I was, really, only pointing out that the nominal Dow may not be telling all that needs to be heard.

And, as far as the S&P 500 is concerned, remember it is a weighted index, see: http://www.indexarb.com/indexComponentWtsSP500.html

large gains in AAPL,MO,& GOOG can go a long way toward masking, otherwise, weak performance--to say nothing of XOM..

so, I find, from either the long, or short, side the 'noise' found in indexes as large as the SPX tends towards greater inefficiencies..

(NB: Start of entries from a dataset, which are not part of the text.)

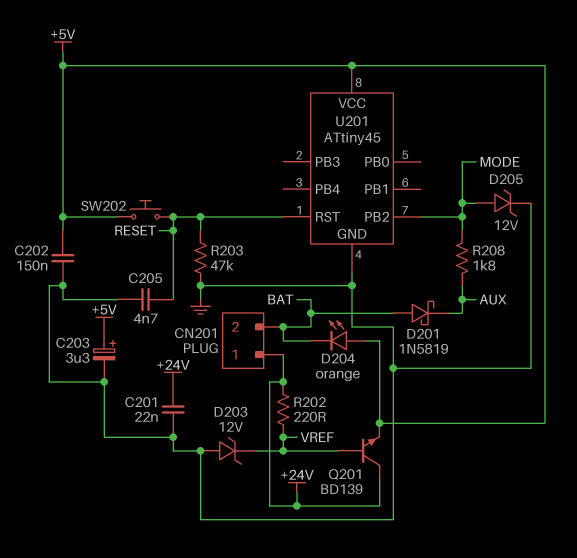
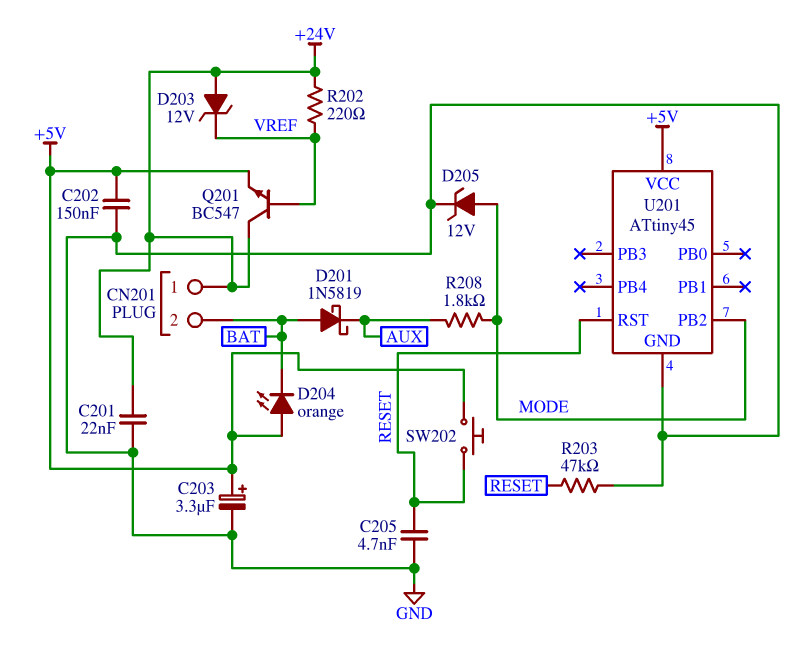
D203: zener 12V (A GND, K VREF) -> zener 12V (A +24V, K VREF)
Q201: NPN BD139 (B VREF, C +24V, E +5V) -> NPN BC547 (B VREF, C +24V, E +5V)

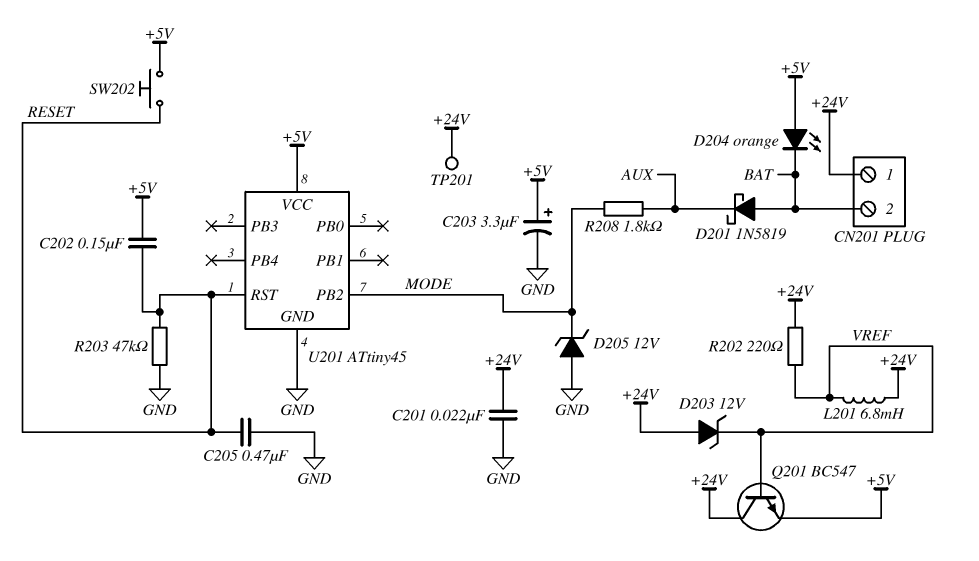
C202: 150nF (+5V, GND) -> 150nF (+5V, RESET)
C205: 4.7nF (GND, RESET) -> 470nF (GND, RESET)
D205: zener 12V (A MODE, K GND) -> zener 12V (A GND, K MODE)
L201: none -> 6.8mH (+24V, VREF)
TP201: none -> test point (+24V)

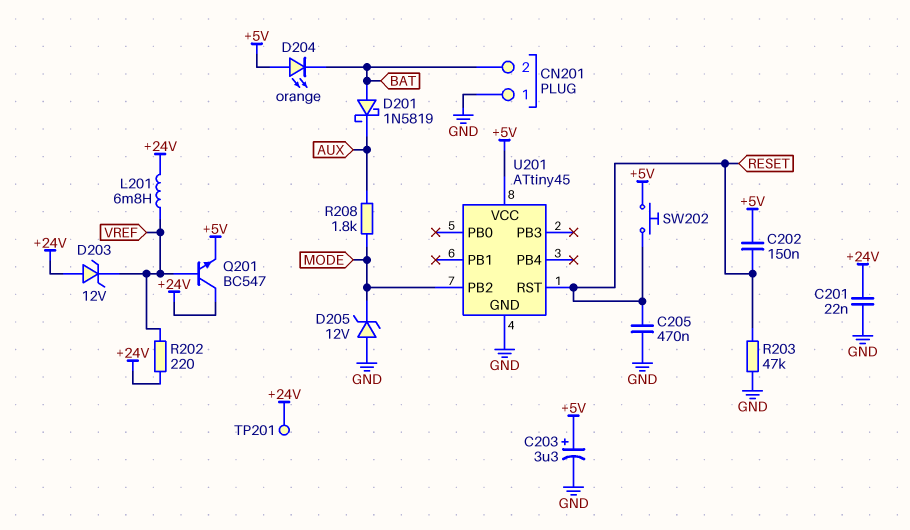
CN201 pin 1: +24V -> GND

heh, the funny thing about this recession is that it'll get blamed on whoever is elected next fall... they ALWAYS are. The thing about all of this sports fans, is that the real numbers won't be known for a while, so you may be shootin' fish in a barrel, and missing the barrel. Massive Retrenchment may be an overstatement, but consumer caution, certainly isn't. Fuel prices seem to have reached a new higher plateau, so no-one is expecting them to fall back. The average person has dialed in ther budget for that, but since they are not expecting it to change, they won't spend that money elsewhere on consumer goods. Since mortgages are going back to being more difficult to get, that will ripple. If you don't buy a house, you don't redecorate one, and so that sector is sluggish...

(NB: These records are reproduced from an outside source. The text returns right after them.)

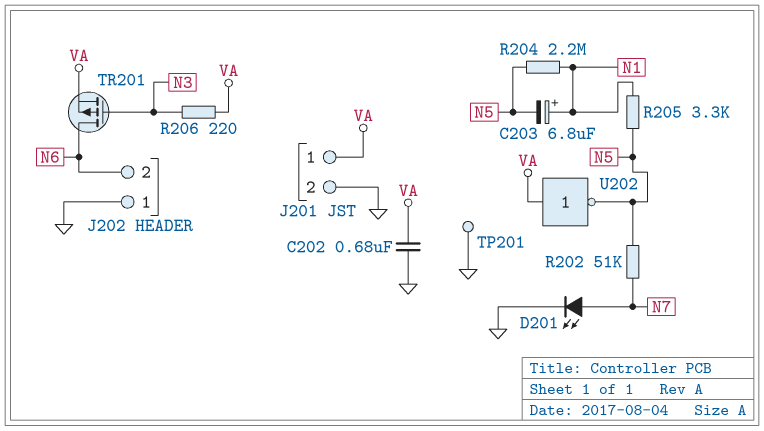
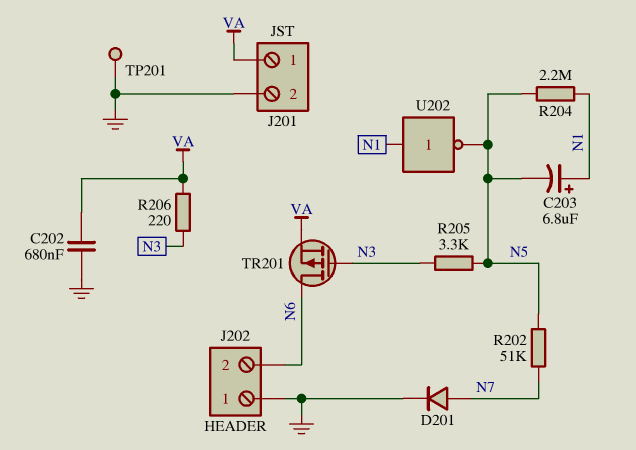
D201: LED (A N7, K GND) -> diode (A N7, K GND)
R205: 3.3k (N1, N5) -> 3.3k (N3, N5)
U202: NOT (in VA, out N5) -> NOT (in N1, out N5)

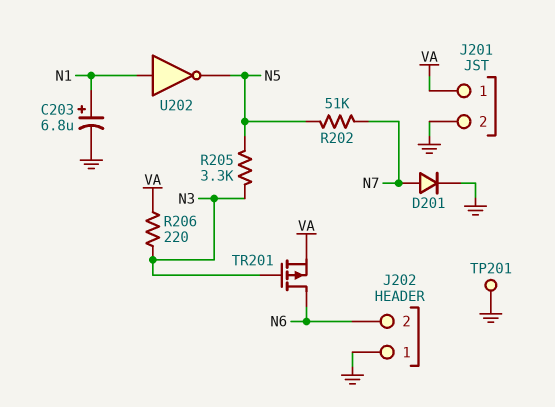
C202: 680nF (GND, VA) -> none
C203: 6.8uF (plus N1, minus N5) -> 6.8uF (plus N1, minus GND)
R204: 2.2M (N1, N5) -> none

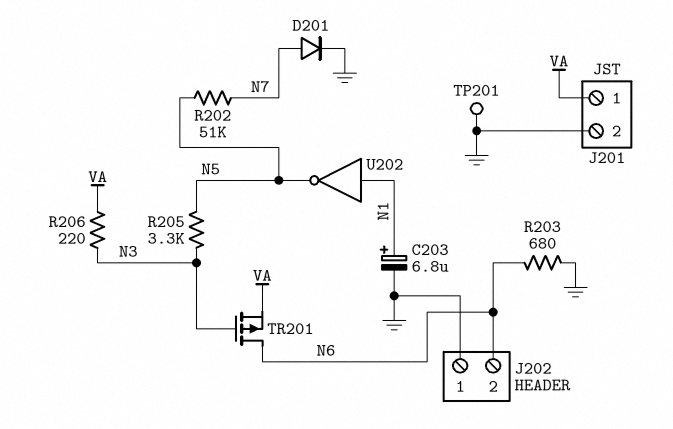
R203: none -> 680 (GND, N6)

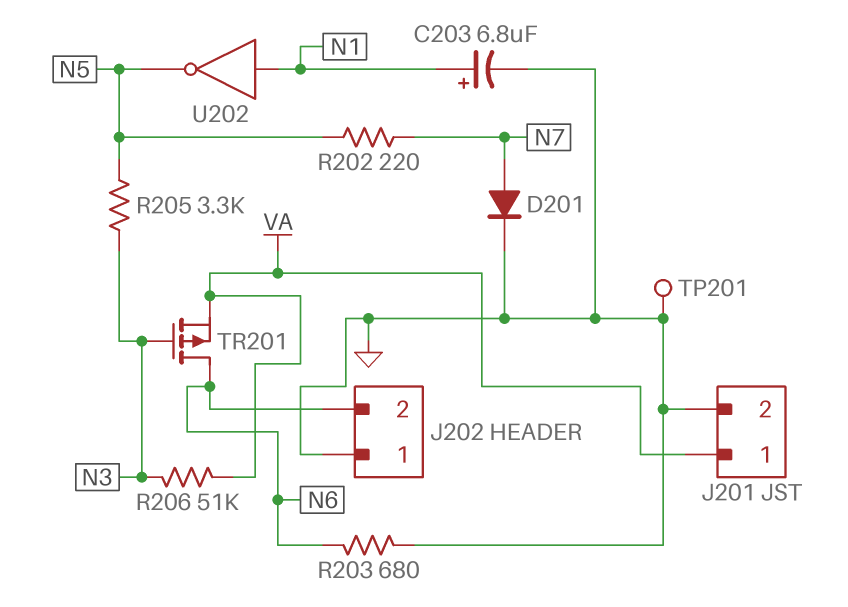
R202: 51k (N5, N7) -> 220 (N5, N7)
R206: 220 (N3, VA) -> 51k (N3, VA)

and so on and so forth. It may take the macro level a while to catch up, but I think the micro level [the individual] is already holding the cards closer to their vest. This is why I think a fiscal concervative might be able to slide in to the whitehouse, if they are canny about how they couch the terms. The average joe-in-peoria may not be interested in raising taxes to provide new social services which Hilly and Obama are touting. If things are as bright as some commenters have said, I doubt that will take away the murk of who is interesting in this election. With congress being worthless, whoever wins is going to be behind. You could prolly start a pretty good conspiracy theory by wondering if the GOP lets the dems win, just to watch them crash and burn, but we know politicians want power too much for that... like vogons, or summat...

I think it's safe to say that there won't be a recession; Paul Krugman is predicting one. He has predicted something like 10 of the last zero recessions.

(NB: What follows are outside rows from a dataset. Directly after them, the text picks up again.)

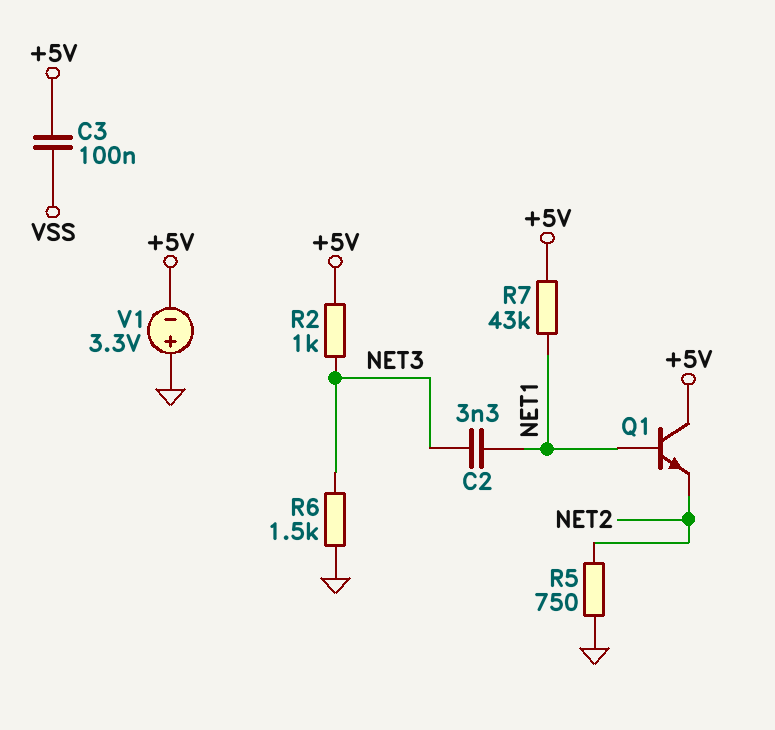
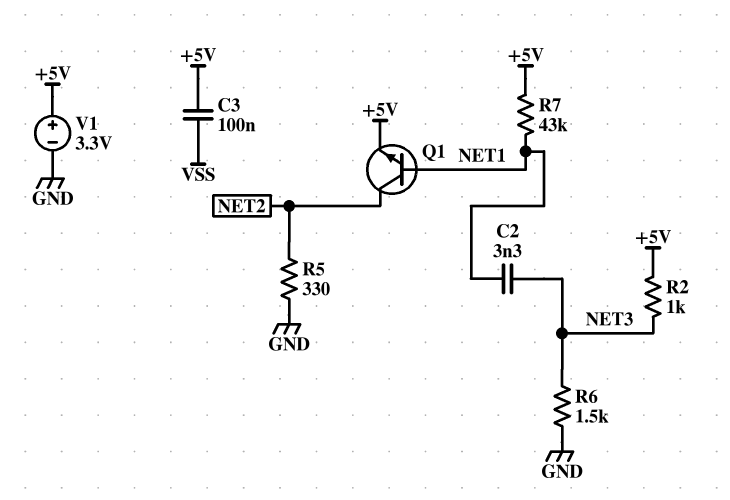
Q1: NPN (B NET1, C +5V, E NET2) -> NPN (B NET1, C NET2, E +5V)
R5: 750 (GND, NET2) -> 330 (GND, NET2)
V1: 3.3V (plus GND, minus +5V) -> 3.3V (plus +5V, minus GND)

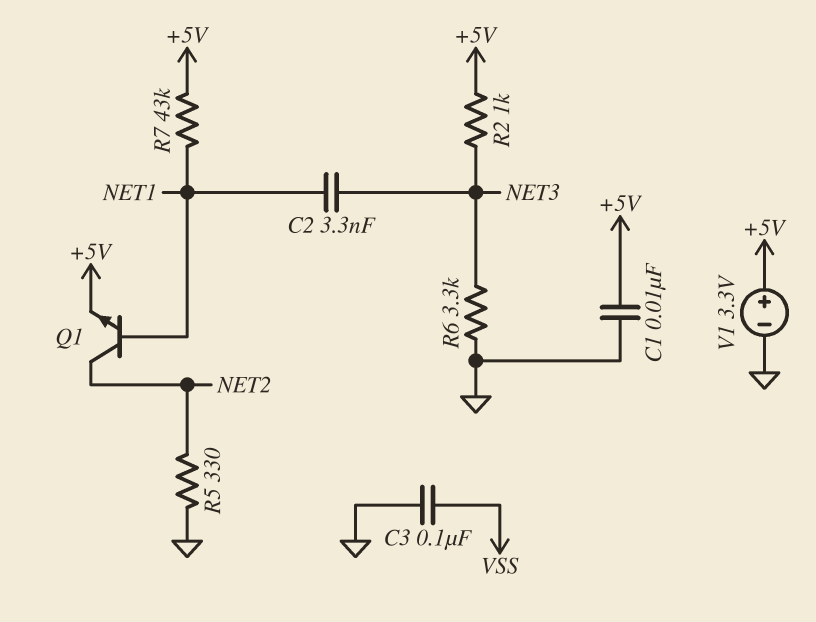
C1: none -> 10nF (+5V, GND)
C3: 100nF (+5V, VSS) -> 100nF (GND, VSS)
R6: 1.5k (GND, NET3) -> 3.3k (GND, NET3)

Ohio, along with Michigan, has been in long-term decline much like western New York, so I don't think that's a terribly representative example either.

Here in a non-declining bit of Michigan (Ann Arbor), the holiday traffic and parking lots were as unpleasantly packed as they are every year. The Whole Foods and Best Buy parking lots were particularly awful. And I don't *think* many of the shoppers were wealthy bargain-hunters from overseas.

I wonder, BTW, when (if) all those pound and euro-rich foreigners are going to discover the bargain beach front property here (which, by air, is closer to the UK and northern Europe than much of the U.S. east coast).

Interesting times.

Well, golly, but it seems to me that whether a recession leads to a Democratic or Republican victory is based on what forces or reasons they blame for that recession.

The price of oil? Probably more people blame increased foreign competition than blame the war in Iraq.

Too much deficit spending? Equal parts Democrat and Republican, especially since Democrats are A) the party of big spenders and B) have been in control for 2 years.

Housing price woes can't hurt the GOP too much because the biggest tumbles have been in solid Blue states.

In addition, if a recession, as it will do, leads to increased job competition, then anyone considered lax on immigration will suffer.

A recession may happen. But this one is as likely to hurt the Democrats as the Republicans, because there's a lot of long-term anxiety wrapped up in it.